The Greatest General
by Terry Camsey, Major –
I read an interesting comment a while ago and find myself repeatedly coming back to it. It said this: “Glenn Miller never realized his potential. He played to the limit of his ability, but not beyond.” The implication was that, since he never made a mistake, he could not have been pushing himself beyond what he felt he was capable of—else mistakes en route would have been inevitable.
It interested me for several reasons, not least of which has been the sheer exhilaration of attempting and succeeding in public to accomplish on the cornet what I had previously only achieved in private rehearsal. In fact I remember well the first time I played “Clear Skies” with the International Staff Band. Just before going on to the platform I told the Bandmaster (Colonel Bernard Adams) that I’d like to add some lip arpeggios to the beginning of the cadenza. “Don’t mess it up!” he said—hardly words to encourage risk-taking but sufficient to make me think, “I’ll show you!”
It is in striving to achieve our full potential that mistakes are inevitable; not that we deliberately try to make mistakes in an effort to reach that potential, but that it is as we strive to “push the envelope,” to realize levels of achievement we thus far have only dreamed about, that mistakes occur. We learn the pathway to increased skill levels as, in search of the ultimate, we try things we have never tried before—stumbling, picking ourselves up and trying again, each victory setting the bar higher.
Surely there are few cornet/trumpet players as skilled as Winton Marsalis, and yet look at what he said:
“You never know when you are going to fail. That’s just part of succeeding—failing. And it’s not that big of a deal. It’s something to laugh about. You can pick yourself up and go on to tomorrow. That’s the beauty of it. That’s how you succeed.”
John R. Welter has suggested that, “When the pace of change outside an organization is greater than the pace of change inside an organization, the end is near.” That’s a very sobering thought in these times of rapid and incremental change. Erica Jong suggests that, “…the trouble is if you don’t risk anything, you risk even more.”
Charles Handy advises that, “The future is not inevitable. We can influence it, if we know what we want it to be.” And Peter Drucker adds this word of wisdom, “long range planning doesn’t deal with future decisions, but with the future of present decisions.”
All of which should give us cause to really consider what we believe God wants that future to look like. And that, in turn challenges us to be prepared to make and learn from mistakes as we step out—like so many pioneers—into the unknown. That demands not only faith but courage!
It has been said that many die without having “played” all the “music” inside of them. They have never realized their full potential and, indeed, may not even have discovered God’s will for their lives.
There is a story of a man who arrived in heaven and asked St. Peter who was the greatest general that ever lived. St. Peter pointed him to an old man sitting a short distance away.

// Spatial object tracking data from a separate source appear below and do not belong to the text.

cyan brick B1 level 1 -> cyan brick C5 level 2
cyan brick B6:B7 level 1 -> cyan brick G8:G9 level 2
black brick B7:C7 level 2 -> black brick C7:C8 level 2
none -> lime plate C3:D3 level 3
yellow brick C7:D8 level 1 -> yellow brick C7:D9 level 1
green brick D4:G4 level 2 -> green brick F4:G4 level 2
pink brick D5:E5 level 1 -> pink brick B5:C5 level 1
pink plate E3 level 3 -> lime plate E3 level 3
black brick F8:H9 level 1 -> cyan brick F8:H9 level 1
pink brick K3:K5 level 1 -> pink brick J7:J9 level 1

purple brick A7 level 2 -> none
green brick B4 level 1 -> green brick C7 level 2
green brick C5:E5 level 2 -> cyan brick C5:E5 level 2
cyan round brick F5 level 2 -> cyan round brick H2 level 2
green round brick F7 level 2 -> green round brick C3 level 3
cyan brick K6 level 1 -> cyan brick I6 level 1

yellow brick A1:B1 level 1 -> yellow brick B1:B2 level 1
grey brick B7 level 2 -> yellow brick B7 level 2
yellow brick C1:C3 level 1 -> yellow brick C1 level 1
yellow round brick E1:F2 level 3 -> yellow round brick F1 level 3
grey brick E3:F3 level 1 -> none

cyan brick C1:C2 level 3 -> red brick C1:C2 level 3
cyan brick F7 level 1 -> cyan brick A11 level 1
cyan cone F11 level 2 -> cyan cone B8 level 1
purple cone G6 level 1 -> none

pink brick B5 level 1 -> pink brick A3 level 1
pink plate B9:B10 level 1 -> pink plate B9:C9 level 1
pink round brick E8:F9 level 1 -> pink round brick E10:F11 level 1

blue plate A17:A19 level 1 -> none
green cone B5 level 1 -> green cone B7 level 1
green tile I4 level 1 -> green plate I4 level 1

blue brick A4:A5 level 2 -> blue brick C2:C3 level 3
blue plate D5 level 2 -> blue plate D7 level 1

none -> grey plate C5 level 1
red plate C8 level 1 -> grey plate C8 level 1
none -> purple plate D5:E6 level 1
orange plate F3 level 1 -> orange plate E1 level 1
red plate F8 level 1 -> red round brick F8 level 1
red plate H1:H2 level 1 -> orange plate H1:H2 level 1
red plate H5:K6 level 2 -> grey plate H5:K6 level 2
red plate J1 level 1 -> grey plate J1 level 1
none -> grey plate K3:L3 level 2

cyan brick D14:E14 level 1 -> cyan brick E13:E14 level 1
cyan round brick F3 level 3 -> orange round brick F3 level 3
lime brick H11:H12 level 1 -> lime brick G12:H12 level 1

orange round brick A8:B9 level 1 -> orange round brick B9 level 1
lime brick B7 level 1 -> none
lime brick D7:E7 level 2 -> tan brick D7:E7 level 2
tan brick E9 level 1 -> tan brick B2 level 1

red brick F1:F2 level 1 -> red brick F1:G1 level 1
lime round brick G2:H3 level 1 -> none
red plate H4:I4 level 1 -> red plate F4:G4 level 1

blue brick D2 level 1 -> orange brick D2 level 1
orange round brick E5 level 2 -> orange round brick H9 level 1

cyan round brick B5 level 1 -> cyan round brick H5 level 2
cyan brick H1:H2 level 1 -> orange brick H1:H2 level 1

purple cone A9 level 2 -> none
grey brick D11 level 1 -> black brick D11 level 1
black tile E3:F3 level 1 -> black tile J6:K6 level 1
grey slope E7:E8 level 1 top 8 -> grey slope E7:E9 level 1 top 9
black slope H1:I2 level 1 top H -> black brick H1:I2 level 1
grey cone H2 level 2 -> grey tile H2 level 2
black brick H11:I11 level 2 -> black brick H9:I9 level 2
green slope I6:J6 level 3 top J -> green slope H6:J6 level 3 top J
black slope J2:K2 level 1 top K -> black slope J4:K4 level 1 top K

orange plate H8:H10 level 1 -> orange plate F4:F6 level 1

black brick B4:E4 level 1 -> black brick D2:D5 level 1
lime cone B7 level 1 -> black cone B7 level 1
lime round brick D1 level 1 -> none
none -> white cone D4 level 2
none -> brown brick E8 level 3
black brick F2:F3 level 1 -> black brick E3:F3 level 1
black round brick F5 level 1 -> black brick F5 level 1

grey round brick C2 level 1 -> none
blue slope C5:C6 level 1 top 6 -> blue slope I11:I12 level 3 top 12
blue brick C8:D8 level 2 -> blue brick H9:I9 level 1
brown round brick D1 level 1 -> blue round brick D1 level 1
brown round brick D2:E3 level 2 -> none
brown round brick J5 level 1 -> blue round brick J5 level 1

“But,” said the man, “I know him…he was only a cobbler in my home town.”
“Ah,” said St. Peter, “but if he had become a general he would have been the greatest general in the history of the world!”
How many potentially great people reading this article have not discovered their God-given potential, or worse, have done nothing to develop it? The Army needs “generals,” whatever arena of ministry God has gifted them for.